Viktor choked at the renaissance painting that sat before him. There he was, in the Council room, Mel on his left and dead men and women to every other side. They stared at him with motionless faces. And below him was the very chair that once marked his grave.
“Where’s Jayce?” He tried again, an utterly disgraceful way to try and break this loop from hell.
“Viktor? Are you okay?” Mel’s face at least changed from one devoid of emotion to one of worry.
“Jayce, Mel.”
“Well, at least he knows who you are—”
Mel’s hand snapped out to silence the person to Viktor’s right, “Salo, call a doctor. Meeting adjourned.”
Viktor opened his mouth to ask for Jayce once more but he felt his head becoming lighter, something he was very attuned to from some of his past fainting spells in the lab. All he did was lay his head to the cold table surface, allowing for the darkness to sweep him away.
X
An aroma he recognized filtered into his sleeping mind, one that brought tears to his eyes. The amber and ginger were heavy and strong as he awoke.
“Jayce,” He croaked, eyes opening and then falling shut when Mel’s alert face appeared at his side.
“Gods, you’re awake!”
So he pretended to sleep. For a long time, most of the time he wished to never wake again. But something wasn’t letting him. And finally on the third day of refusing to stand or speak to anyone night fell. Viktor was alone, with nothing but large windows that overlooked Piltover. A sight he knew all too well. Yet, his home goods were here and there was no second desk. No sign of Jayce anywhere. An orb of nuclear energy built in his heart, not accepting that he’d been given another chance and not the man who’d seen him off, the only one who could've brought him back from that edge.

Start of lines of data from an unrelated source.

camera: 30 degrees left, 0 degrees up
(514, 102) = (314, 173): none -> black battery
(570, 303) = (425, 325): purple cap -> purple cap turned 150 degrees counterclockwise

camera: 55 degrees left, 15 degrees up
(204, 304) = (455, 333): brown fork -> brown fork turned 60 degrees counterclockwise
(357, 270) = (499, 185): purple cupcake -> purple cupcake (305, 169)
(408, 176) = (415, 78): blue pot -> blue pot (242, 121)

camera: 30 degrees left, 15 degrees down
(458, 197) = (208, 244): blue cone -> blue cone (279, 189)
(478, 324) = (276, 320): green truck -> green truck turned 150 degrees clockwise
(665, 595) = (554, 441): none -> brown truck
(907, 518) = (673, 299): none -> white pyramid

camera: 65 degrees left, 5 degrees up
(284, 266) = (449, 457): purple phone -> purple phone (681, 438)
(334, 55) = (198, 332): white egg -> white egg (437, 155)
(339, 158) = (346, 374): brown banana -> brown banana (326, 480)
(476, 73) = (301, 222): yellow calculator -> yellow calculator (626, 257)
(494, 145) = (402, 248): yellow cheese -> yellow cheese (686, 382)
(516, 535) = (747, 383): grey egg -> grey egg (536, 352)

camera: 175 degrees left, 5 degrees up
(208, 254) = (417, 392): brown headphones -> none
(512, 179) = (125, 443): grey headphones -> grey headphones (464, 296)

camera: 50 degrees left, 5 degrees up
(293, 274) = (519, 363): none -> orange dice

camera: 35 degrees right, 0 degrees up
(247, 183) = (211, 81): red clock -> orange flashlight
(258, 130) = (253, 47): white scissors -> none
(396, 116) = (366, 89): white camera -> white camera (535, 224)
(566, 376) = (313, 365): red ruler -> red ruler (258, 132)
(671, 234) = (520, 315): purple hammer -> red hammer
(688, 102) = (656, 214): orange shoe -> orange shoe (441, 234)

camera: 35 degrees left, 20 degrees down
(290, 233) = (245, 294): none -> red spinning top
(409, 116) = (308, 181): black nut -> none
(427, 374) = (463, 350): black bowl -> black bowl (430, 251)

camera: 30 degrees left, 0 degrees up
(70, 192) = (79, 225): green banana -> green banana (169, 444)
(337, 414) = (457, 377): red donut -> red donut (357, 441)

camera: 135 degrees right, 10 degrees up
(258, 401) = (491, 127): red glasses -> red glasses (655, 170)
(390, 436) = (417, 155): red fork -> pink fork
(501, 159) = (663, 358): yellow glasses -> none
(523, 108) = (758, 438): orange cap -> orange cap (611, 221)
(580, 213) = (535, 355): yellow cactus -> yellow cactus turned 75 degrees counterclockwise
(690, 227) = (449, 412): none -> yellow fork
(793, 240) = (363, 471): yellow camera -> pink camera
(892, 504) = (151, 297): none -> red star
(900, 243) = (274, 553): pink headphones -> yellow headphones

At that thought, Viktor stumbled to the floor and sobbed. They wracked through him like paper cuts on his throat, crying out for someone who would never come back to him. Viktor cried like that for hours that felt like forever. The ground of the lab was so cold it made his knees feel like they were on fire. He stayed there, accepting the numbness it caused.
“Ow!”
“Shh, shut up!”
Viktor’s ears perked up at the faint sounds of two people. He sat, waiting for another peep but none came. It would be no surprise if he’d tried to fill the silence with som-
CLANG
Viktor’s breath halted, eyes transfixed on the drain lid that was just tossed aside. Then two shadows pulled themselves out of the vent with the stealth of two Heimerdinger’s combined.
“W-who is there?” Viktor struggled, reaching blindly for wherever he’d left his cane. Once he had successfully gotten it under his arm, he painfully pushed himself onto wobbling knees. Steeling his face into one of conviction and anger.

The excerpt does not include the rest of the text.